A solidão é o tema do conto seguinte. Nele, uma mulher se dá conta de que não tem “ninguém no mundo, o telefone não toca e o silêncio toma conta de tudo”. Para sair do isolamento involuntário, dona Irene (não é a mesma da história anterior) tem uma ideia: colocar sua casa à venda, “apenas para ter alguém batendo à sua porta, convidar para entrar, tomar um café e entabular negociações em que ela não estaria nem um pouco interessada”. Nesse caso — e isso não é incomum na obra de Viana —, a crueldade está em como, de uma hora para a outra, toda a promessa de uma vida menos solitária se esvai.
O erotismo se apresenta no conto que dá título ao livro, mas de forma bastante sutil. Um grupo de crianças encontra uma maneira um tanto estranha de passar o tempo durante um verão: matando lagartas. Prestes a entrar na adolescência, as curiosidades e conversas não são mais infantis, inocentes — chegou o tempo das descobertas.
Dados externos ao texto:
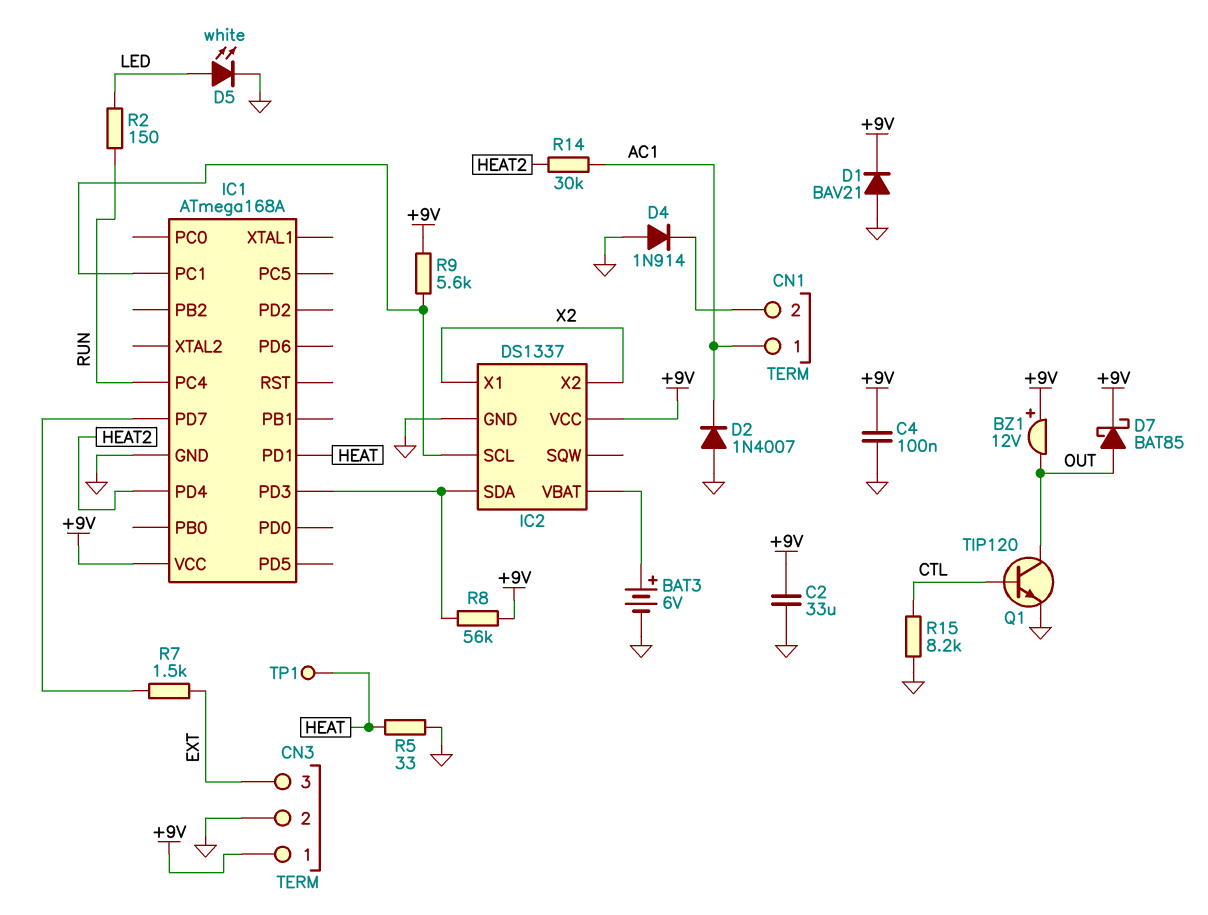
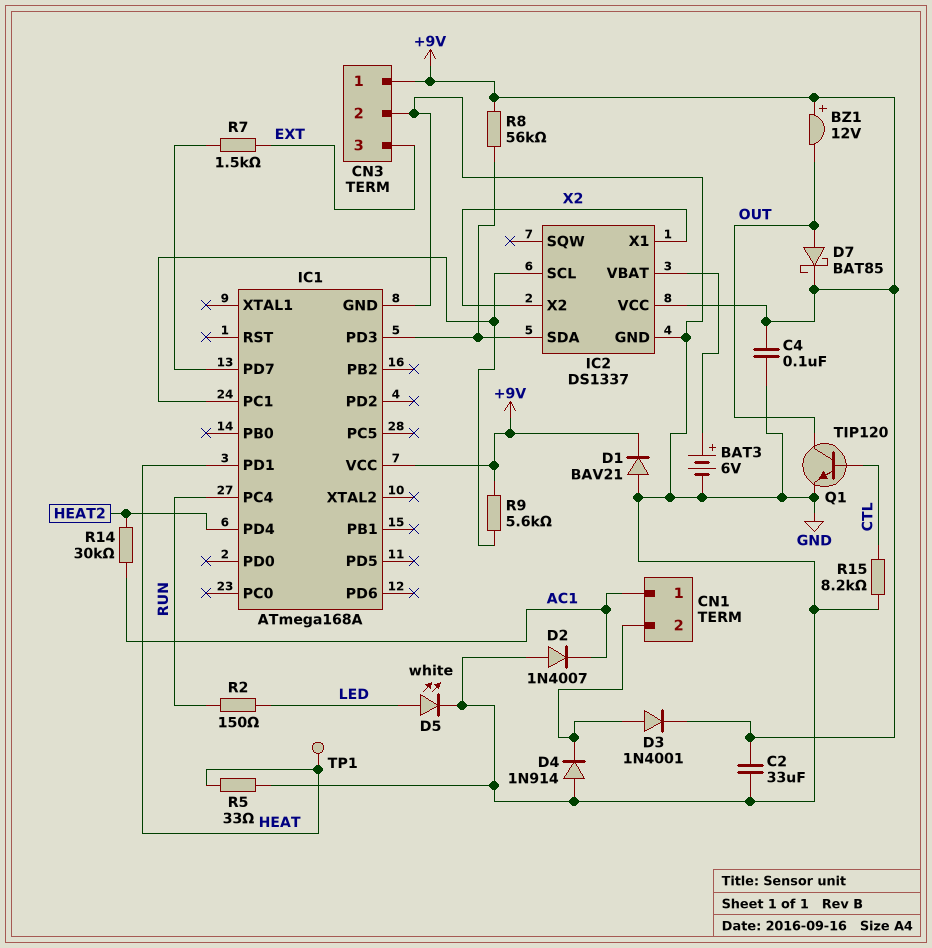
D3: none -> diode 1N4001 (A CN1/2, K +9V)

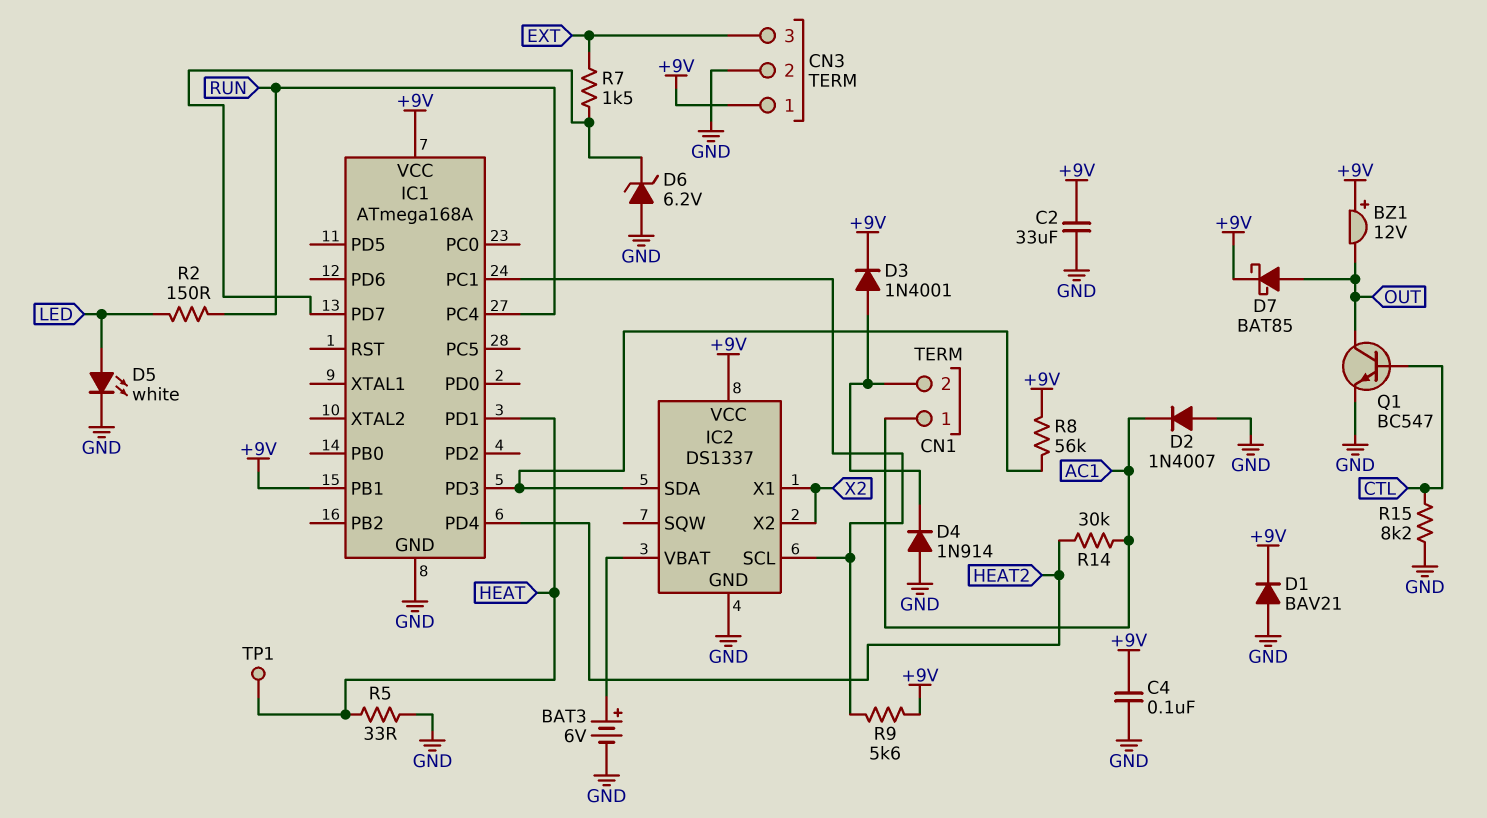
D6: none -> zener 6.2V (A GND, K IC1/PD7)
IC1 pin PB1: none -> +9V
Q1: NPN TIP120 (B CTL, C OUT, E GND) -> NPN BC547 (B CTL, C OUT, E GND)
Uma delas se refere à tia Marluce, que tem uma “alma de santa”.
É na quarta história, Amarelo Klimt, que Jeito de matar lagartas começa a se diferenciar de Cine privê. A partir daqui, outros contos trarão referências culturais e geográficas não muito comuns nos livros anteriores. Cozinha benguela, por exemplo, se passa em Paris. Ao longo do livro, cidades europeias são citadas aqui e ali e, no último conto, a narradora, uma evangélica humilde, cita o Skype. Talvez um sinal de que o autor esteja mais à vontade para colocar em seus contos um pouco mais de seu lado cosmopolita — nascido em Aracaju, onde reside atualmente, Antonio Carlos Viana morou durante alguns anos na França, onde fez doutorado em literatura comparada, na Universidade de Nice. Ou não: talvez seja apenas a História sendo refletida na obra do autor. Afinal, nos últimos anos, não obstante a atual crise econômica, milhões de pessoas ascenderam à classe média, no Brasil. Não apenas o consumo aumentou, mas também o acesso à cultura e às viagens internacionais. Nesse caso, Viana estaria reverberando em seus contos o momento histórico que vivemos. De uma forma ou de outra, quem ganha com isso são os leitores, que têm acesso ao mesmo Antonio Carlos Viana de sempre — um escritor impecável e sempre original.
Histórias peculiares
São vinte e sete os contos reunidos em Jeito de matar lagartas. Neles, impera a objetividade. Econômico na linguagem — as histórias têm entre três e nove páginas —, Viana não se deixa levar por verborragias que desaguam em lugar algum. Não há excessos no livro. Trabalhador incansável, Viana burila seus contos até que não haja mais nenhuma palavra a ser eliminada. O excesso fica por conta da criatividade.
Em Madame Viola faz escova progressiva, por exemplo, o título por si só é um achado. O nome da madame, outro. E o enredo, também. Casada com Seu Nachbim, “homem forte da economia do estado”, madame Viola “estava assistindo ao jornal quando viu a notícia de um acidente de carro num córrego da zona Sul. Pela cor e modelo do carro, tudo indicava que era o de seu marido. O motorista estava morto. Madame Viola teve uma atitude que jamais pensaria ter num momento como esse: tinha marcado hora no salão para sua escova progressiva e fez de conta que não tinha visto nada”.
Já Dona Katucha apresenta uma senhora “entrada nos sessenta” cuja libido ainda não arrefeceu. Depois de passar a vida inteira desfrutando vários homens, Dona Katucha tenta acalmar seus instintos sexuais com um “agrônomo oito anos mais velho do que ela, barrigudo, feio, triste” por quem se deixa apaixonar. “Estamos muito derrubados”, diz dona Katucha para o agrônomo, depois de não conseguirem fazer sexo. Mas esse é apenas um detalhe da história.
Outro conto peculiar é Salviano, nome que o narrador dá a um porco “diferente” que nasceu no pequeno sítio da família. Aqui, Viana trata mais uma vez de descobertas da infância, mas desta vez ela é dolorosa e pode ser resumida em uma frase que todos nós conhecemos e que é dita pela mãe do narrador: “É a vida”.
E é assim que, transitando entre os extremos da delicadeza e da crueldade, transformando situações do cotidiano em excelente literatura que Antonio Carlos Viana confirma, com este Jeito de matar lagartas, o seu lugar entre os melhores escritores em atividade no Brasil. Lidos este e seus livros anteriores, só resta, agora, esperar pelo próximo.